Two hundred and fifty (250) girls from ten (10) primary and/or secondary schools in Huye District, supported by their teachers and trainers, will engage in a quarterly dialogue with policy makers at school, sector, district, provincial and national levels on how to achieve gender equality and women’s empowerment in the cultural sector. The aim is to empower Rwandan girls to dream, act and reinvent themselves on their own terms.
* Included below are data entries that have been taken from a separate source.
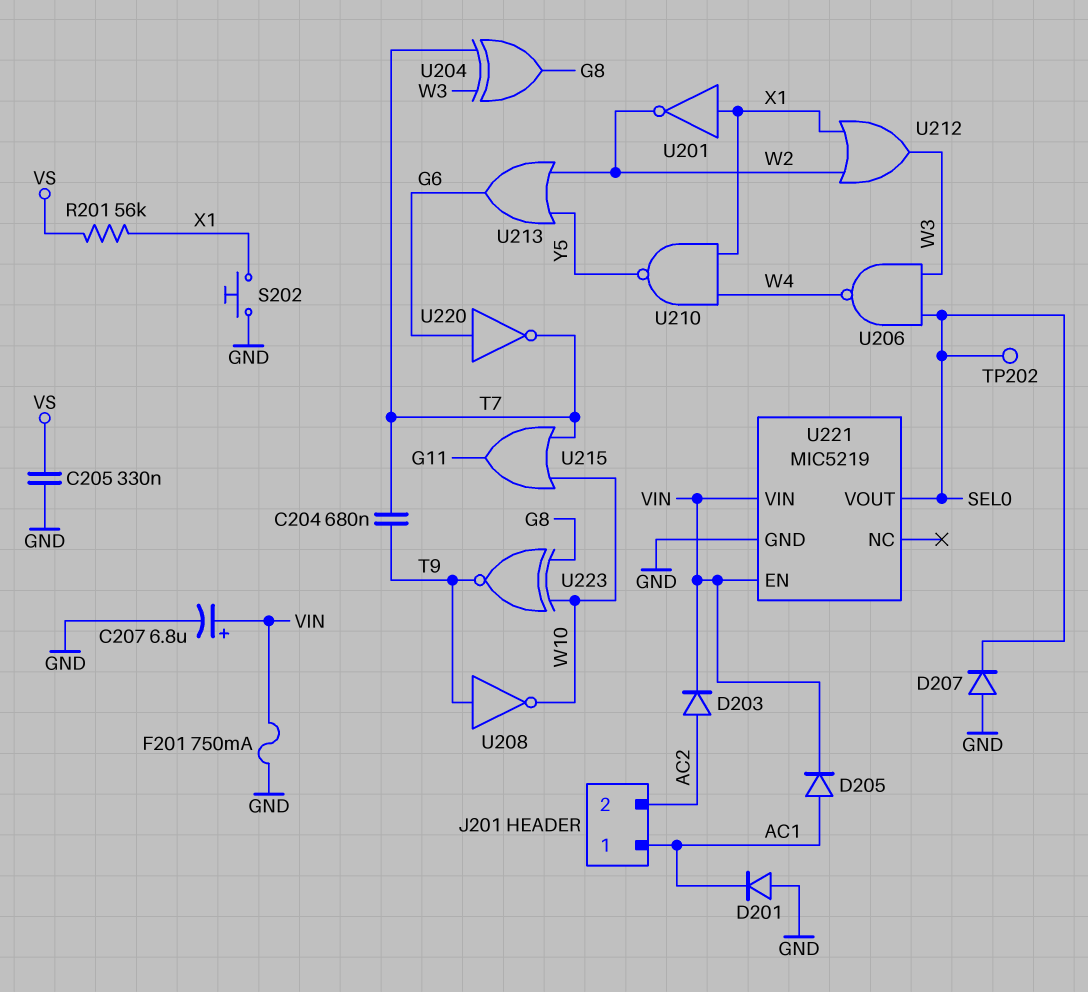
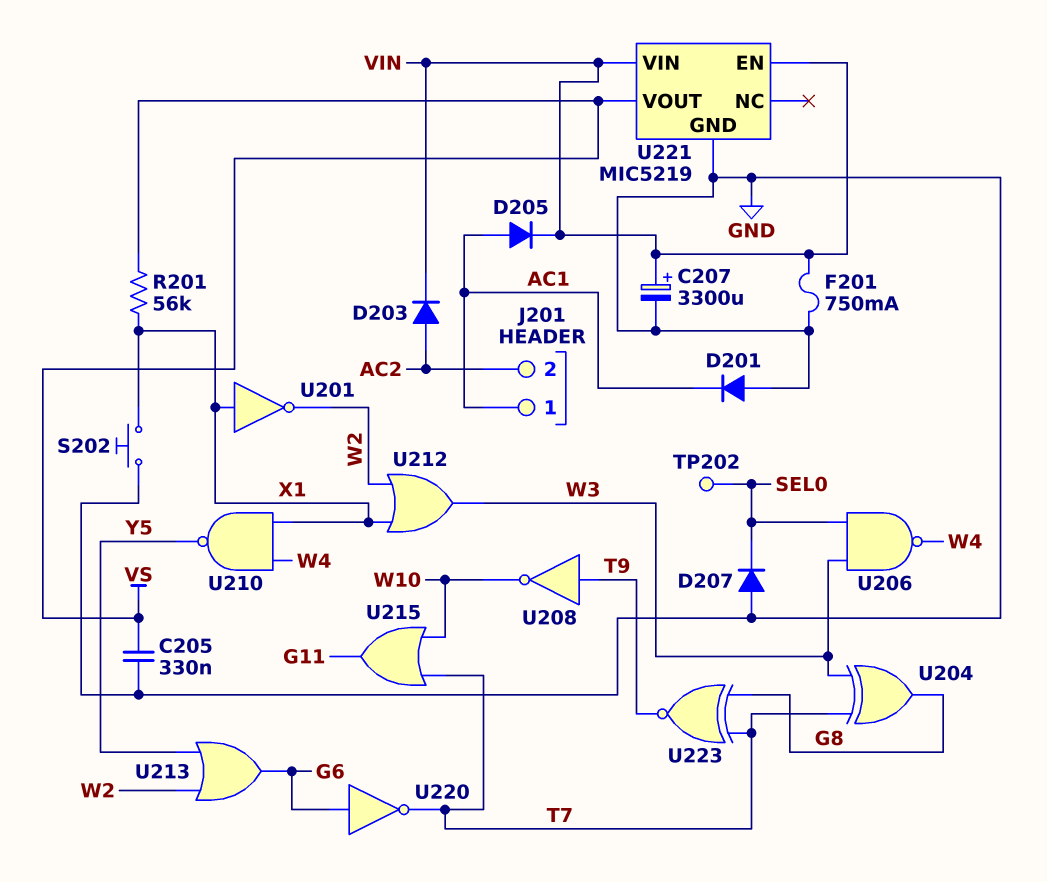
C204: 680nF (T7, T9) -> none
C207: 6.8uF (plus VIN, minus GND) -> 3300uF (plus VIN, minus GND)
U221 pin VOUT: SEL0 -> VS
U223: XNOR (in G8, in W10, out T9) -> XNOR (in G8, in T7, out T9)

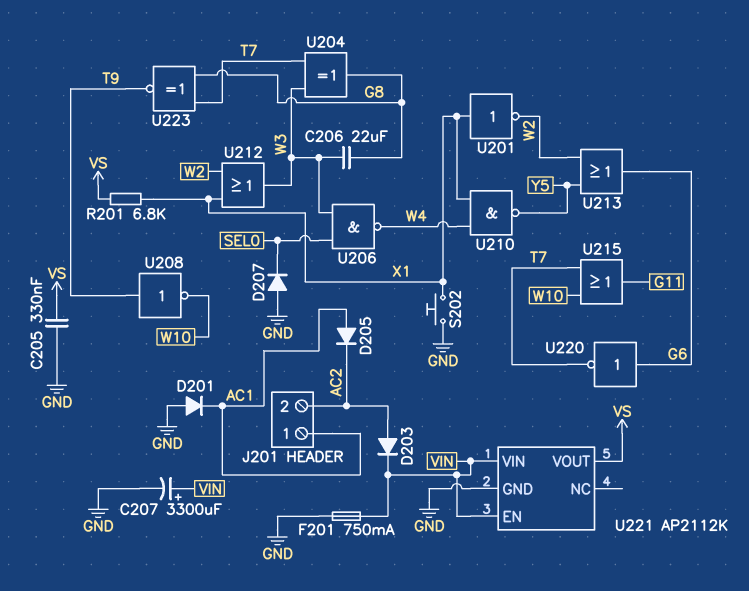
C206: none -> 22uF (G8, W3)
D205: diode (A AC1, K VIN) -> diode (A AC1, K AC2)
R201: 56k (VS, X1) -> 6.8k (VS, X1)
TP202: test point (SEL0) -> none
U221: MIC5219 -> AP2112K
The Woman Cultural Centre (WCC), in partnership with Ingoma Nshya, Women’s Initiatives (INWI) and Nofit State (Wales), will provide eighty (80) sessions of workshops in drumming, warrior dance, poetry, singing and juggling over the course of ten (10) months. Through these workshops, the beneficiaries (250 girls) will write letters and create songs, poems, videos and performances to communicate to policy makers their aspirations for a women-friendly culture. The beneficiaries (250 girls) will invite the policy makers to their own festival, planned on a quarterly basis, for various talks and performances portraying the women they want to be in the future.

Themes

  • Cultivating well-being and mental health
  • Tackling child and gender-based violence

Approaches

  • Building in gender (and diversity) inclusive considerations
  • Designing inter and intra generational processes of dialogue

Policy outputs

The outcome is to model a new image for girls in Rwanda and a new tradition of gender equality: with respect, unity and joy. The beneficiaries of the project are girls at the service of themselves, their own rights and their own dreams, and the gain is for the country’s women AND its culture, as it is clearly linked to Rwanda’s revised National Gender Policy, which aims to “address the persistent cultural norms and stereotypes that hinder the effectiveness of gender equality and equity”.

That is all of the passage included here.